Weaver (2008) identifies a number of problematic areas of the “Stand Your Ground” law, including opposition by prosecutors and law enforcement who believe that the law a) encourages people to stand their ground rather than simply walk away, b) provides legal protection to criminals who are more likely to commit violent acts, c) provides citizens with greater rights than law enforcement in the application of deadly force, and finally, d) is ultimately unnecessary given there was little indication that victims were being prosecuted unfairly with the earlier self-defense laws.  In fact, there are now many documented examples of the kinds of concerns expressed by law enforcement professionals in both the academic literature and the popular press, as criminals are shielded by the law, while domestic disputes and civil altercations turn deadly (Calhoun, 2010; Levin, 2010; Montgomery & Jenkins, 2010; Weaver, 2008).

Indeed, Montgomery and Jenkins (2010) found that justifiable homicides have more than doubled since the law was enacted.  However, supporters of the law are likely to point out that violent crime in Florida is declining and that the law acts as a criminal deterrent.   According to the Florida Department of Law Enforcement (2012), violent crime as decreased from 702 crimes per 100,000 people in 2006, to only 542 crimes per 100,000 in 2010.  Unfortunately, while the statistics provide context for the discussion, a cause and effect relationship cannot be inferred, lacking the ability to control for other variables.  Perhaps the decline in violent crime is simply part of the general decline since the 1970s, that Brym and Lie (2007) suggest is a result of more police on the streets, an aging population, and economic prosperity.   And while the statistical picture of the law’s effect is not clear, the number and types of reported incidents should cause Florida communities to consider whether the “Stand Your Ground” law is making Floridians safer, whether the law should be reconsidered, or finally, whether the law requires amendments to deal with critic’s concerns.

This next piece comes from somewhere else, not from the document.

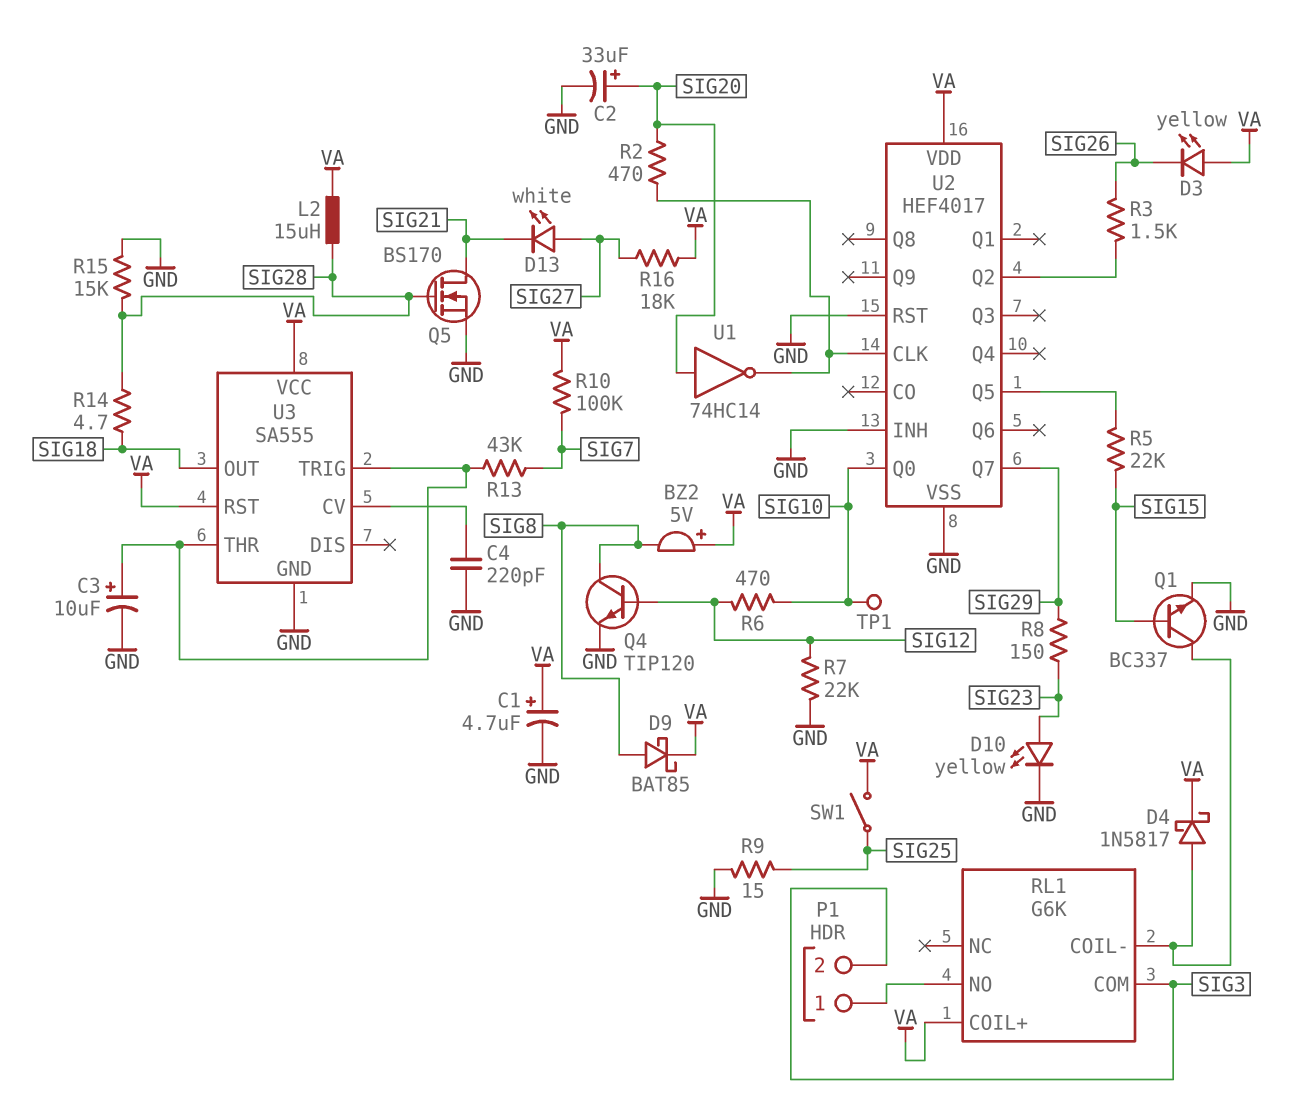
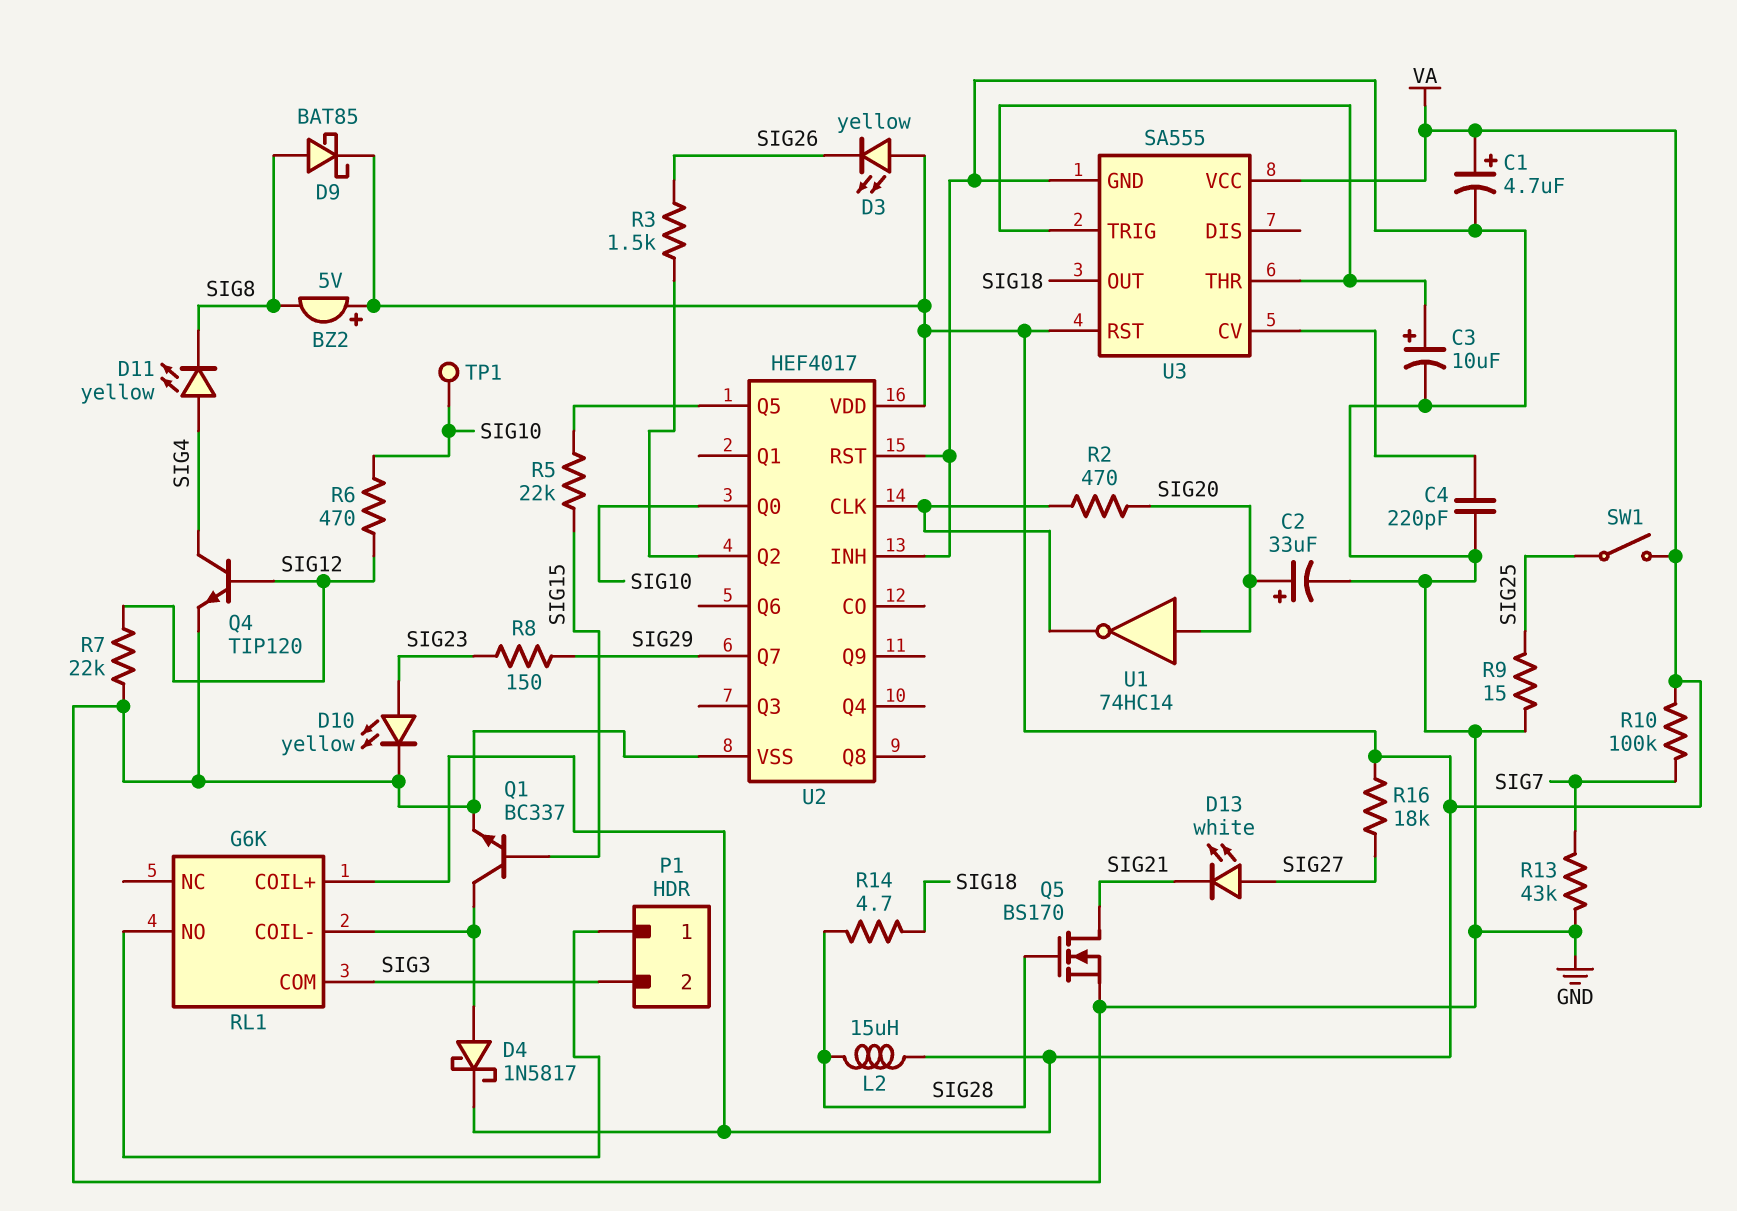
D11: none -> LED yellow (A SIG4, K SIG8)
Q4: NPN TIP120 (B SIG12, C SIG8, E GND) -> NPN TIP120 (B SIG12, C SIG4, E GND)
R13: 43k (SIG7, U3/THR) -> 43k (GND, SIG7)
R15: 15k (GND, SIG28) -> none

As a citizen living in Colorado considering whether our communities require a version of the “Stand Your Ground” law, I would argue that Florida’s blueprint was fundamentally flawed insofar as the law sanctions deadly force beyond what may be reasonably necessary in a given situation, encourages escalation rather than common sense, and makes it more difficult for law enforcement to deter violent crime.  Rather, I would prefer that Colorado keep the boundaries of its castle doctrine where it belongs, at the doorstep. The duty to retreat outside of the home makes great sense, and in most cases, can prevent escalation.  Should a situation outside of the home require the use of deadly force, existing Colorado law allows for self-defense, and includes the scrutiny of law enforcement to assure the situation required the use of force, deadly or otherwise.  In short, our communities won’t be made any safer with the enactment of “Stand Your Ground” legislation, and indeed, could be made measurably less safe as a result.

References

Brym, R. J., & Lie, J. (2007). Sociology : your compass for a new world (Brief ed.). Belmont, CA: Thomson/Wadsworth.

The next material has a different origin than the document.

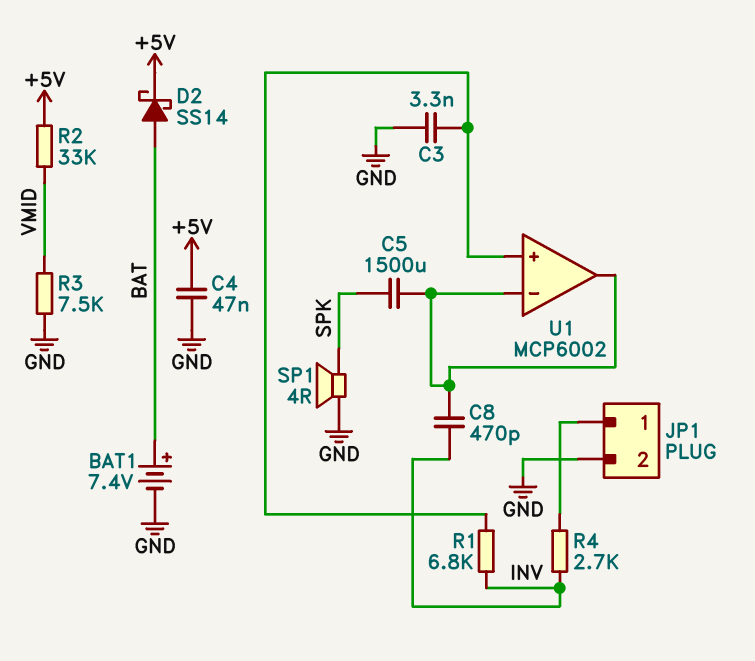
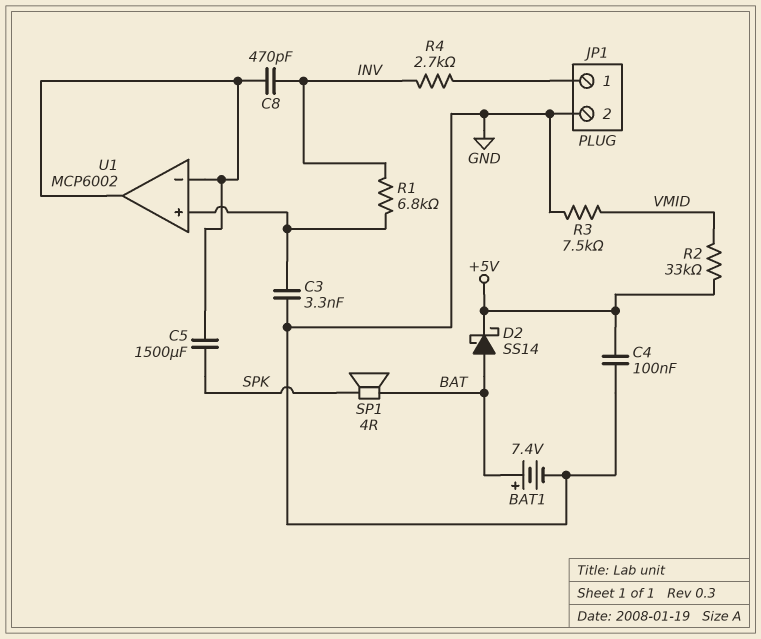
C4: 47nF (+5V, GND) -> 100nF (+5V, GND)
SP1: speaker 4R (GND, SPK) -> speaker 4R (BAT, SPK)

Calhoun, S. B. (2010, May 31, 2010). News analysis: Officials explore gray of stand your ground. Panama City News Herald  Retrieved January 23, 2012, from http://www.newsherald.com/articles/news-84258-analysis-officials.html

Catalfamo, C. (2007). Stand your ground: Florida’s castle doctrine for the twenty-first century. Rutgers Journal of Law & Public Policy, 4(3), 504-545.

Florida Department of Law Enforcement. (2012). Total Violent Crime for Florida, 1989-2010.  Tallahassee, Florida: Florida Statistical Analysis Center Retrieved from http://www.fdle.state.fl.us/Content/getdoc/d0209ed2-68c4-4878-b8ca-c3129409bf3a/1989_fwd_violent.aspx.

Levin, B. (2010). A defensible defense? Reexamining castle doctrine statutes. Harvard Law School Journal on Legislation, 47(2), 523-553.

Montgomery, B., & Jenkins, C. (2010, October 17, 2010). Five years since Florida enacted “stand-your-ground” law, justifiable homicides are up, Tampa Bay Times. Retrieved from http://www.tampabay.com/news/publicsafety/crime/article1128317.ece

Weaver, Z. L. (2008). Florida’s “Stand Your Ground” law: The actual effects and the need for clarification. Miami Law Review, 63(1), 395-430.